A esa altura de la jugada, el Doctor ya se hallaba en el edificio. La noche se alargaba, y mi asombro inicial había dado paso al desprecio generalizado que sentía por quienes eran más privilegiados que yo, por aquellos sibaritas degenerados, cuyos placeres más básicos eran tan huecos como artificiales. La perspectiva de echar la zarpa a una de las camareras no era muy de mi agrado, así que me limité a sentarme a solas, preocupándome por si había sobrestimado a Kendrick, o si la información de Celia resultaba ser falsa, o si mi habilidad para la alquimia no había estado a la altura.

Sucedió sin preámbulo alguno. A una de las camareras, que por lo visto había metido mano al suministro del señor de la casa, se le cayó la bandeja, y ella no tardó en seguirla. Se quedó en el suelo llorando. Quiso la coincidencia que el siguiente en caer fuese un joven petimetre que estaba de pie junto a ella. Cayó de rodillas mientras vomitaba, llenando el ambiente de olor a vómito. El pestazo inundó el lugar, y hubo varios grupos de personas superadas por las náuseas, con la mano en el estómago, buscando con desesperación un lugar donde vomitar.
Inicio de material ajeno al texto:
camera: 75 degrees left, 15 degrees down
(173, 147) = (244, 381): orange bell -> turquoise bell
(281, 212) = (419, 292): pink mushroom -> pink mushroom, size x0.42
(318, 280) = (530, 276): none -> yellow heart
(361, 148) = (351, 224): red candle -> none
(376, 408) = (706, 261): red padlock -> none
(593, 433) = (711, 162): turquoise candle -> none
Cualquier insensato puede mezclar aliento de hada con algo capaz de matar, como flor de rencor o unas gotas de leche de viuda, pero mezclarlo con algo que no sea letal resulta más complejo. Y por supuesto no habría sido posible si Beaconfield no hubiera agotado el primer suministro de aliento que le había entregado para luego encargar más para la fiesta. Pero satisfice el primer pedido, y él me hizo el segundo, y ahí estábamos. Pensara lo que pensase la Hoja, no había ido allí a negociar, ni a encararme con él. Visto lo visto, como oponente no estaba a la altura, y menuda caminata me había dado para decir a alguien a quien odiaba que... lo odiaba.

Mi presencia allí se debía a mi deseo de cerciorarme de no haber malgastado la hora que pasé depositando tres granos de mal de madre en cada frasco de aliento de hada que más tarde vendí a lord Beaconfield en el parque. Después de todo, había prometido al Doctor una distracción.
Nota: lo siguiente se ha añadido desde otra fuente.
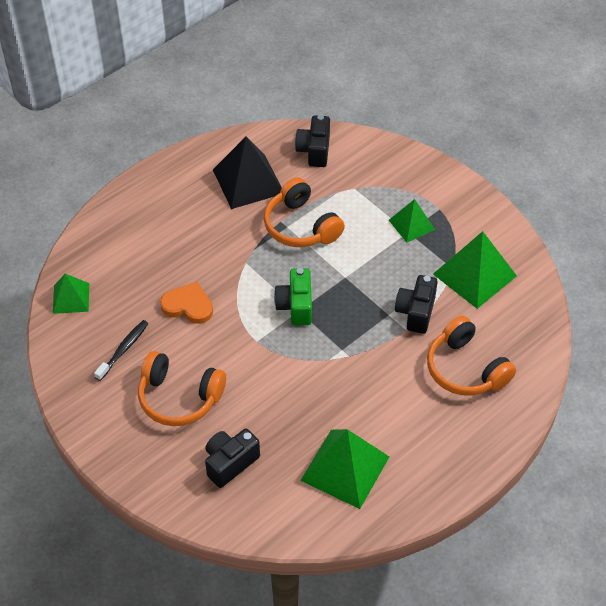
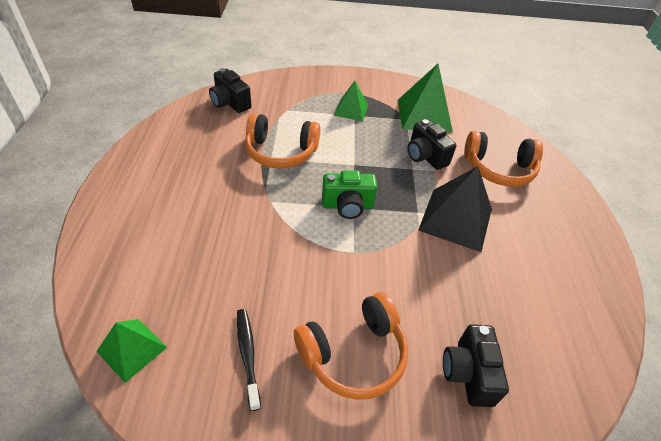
camera: 50 degrees left, 5 degrees down
(188, 305) = (263, 267): orange heart -> none
(248, 181) = (202, 146): black pyramid -> black pyramid (455, 219)
(295, 306) = (347, 206): green camera -> green camera turned 45 degrees counterclockwise
(345, 468) = (539, 294): green pyramid -> none

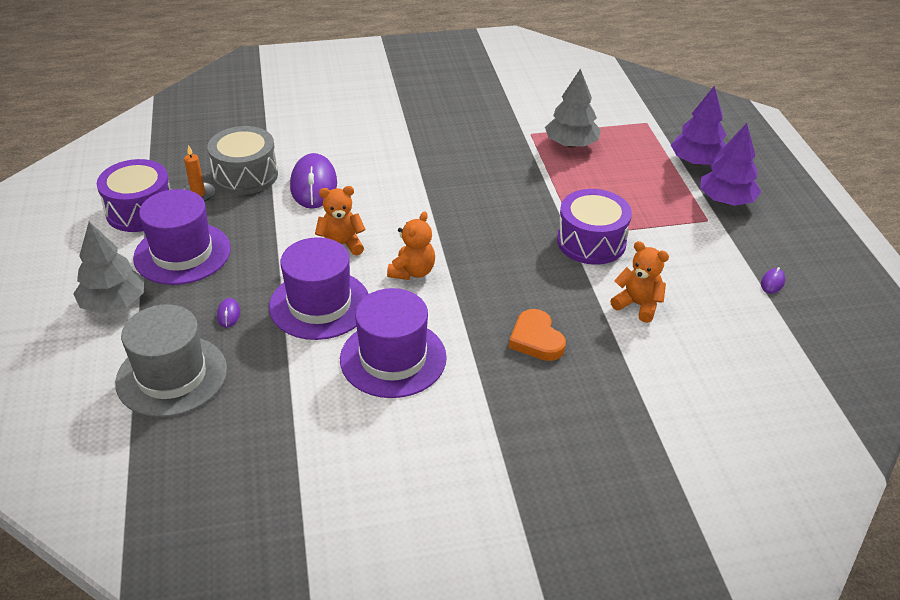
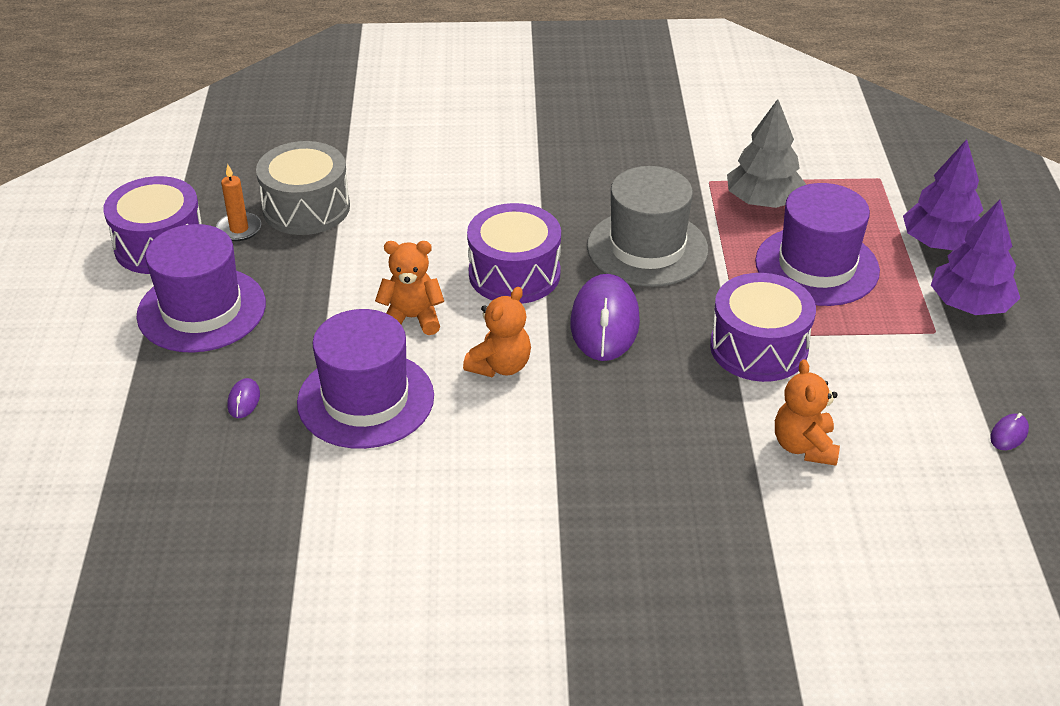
camera: 10 degrees right, 0 degrees up
(114, 303) = (101, 369): grey tree -> none
(172, 376) = (154, 477): grey hat -> grey hat (647, 248)
(313, 185) = (393, 230): purple mouse -> purple mouse (604, 322)
(393, 358) = (447, 485): purple hat -> purple hat (816, 266)
(408, 208) = (514, 274): none -> purple drum
(536, 339) = (649, 480): orange heart -> none
(638, 305) = (804, 446): orange teddy bear -> orange teddy bear turned 135 degrees counterclockwise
El duque aún no había relacionado mi persona con el malestar que se extendía entre sus invitados, así que opté por marcharme antes de que lo hiciera. Al menos dormiría tranquilo, a sabiendas de que había aportado mi granito de arena para lograr lo que probablemente era el final más memorable de una fiesta de solsticio de invierno organizada por la Hoja.

Me escabullí por la puerta principal y eché a andar hacia la parte baja de la ciudad. Si Kendrick no encontraba el modo de introducirse en el despacho de Beaconfield mientras los asistentes a la fiesta se hallaban indispuestos, entonces sin duda su reputación era inmerecida. Saqué una colilla del bolsillo y me la llevé a los labios. La encendí a pesar de la nevada. Había sido una velada estupenda, un trabajo limpio, de relojería.

Así que no podía entender por qué estuve inquieto todo el camino de vuelta, incapaz de librarme de la molesta sensación de haberla jodido.

CAPÍTULO 42

A la mañana siguiente me abrigué a conciencia para ir a visitar al Doctor, y al caminar bajo la tormenta lo hice con una seguridad que hacía días que no sentía. A menos que mi ladrón hubiese metido la pata hasta el fondo, podría librarme de la sentencia del Viejo con un día entero de margen, y bastó con eso para olvidarme unos minutos de la nieve.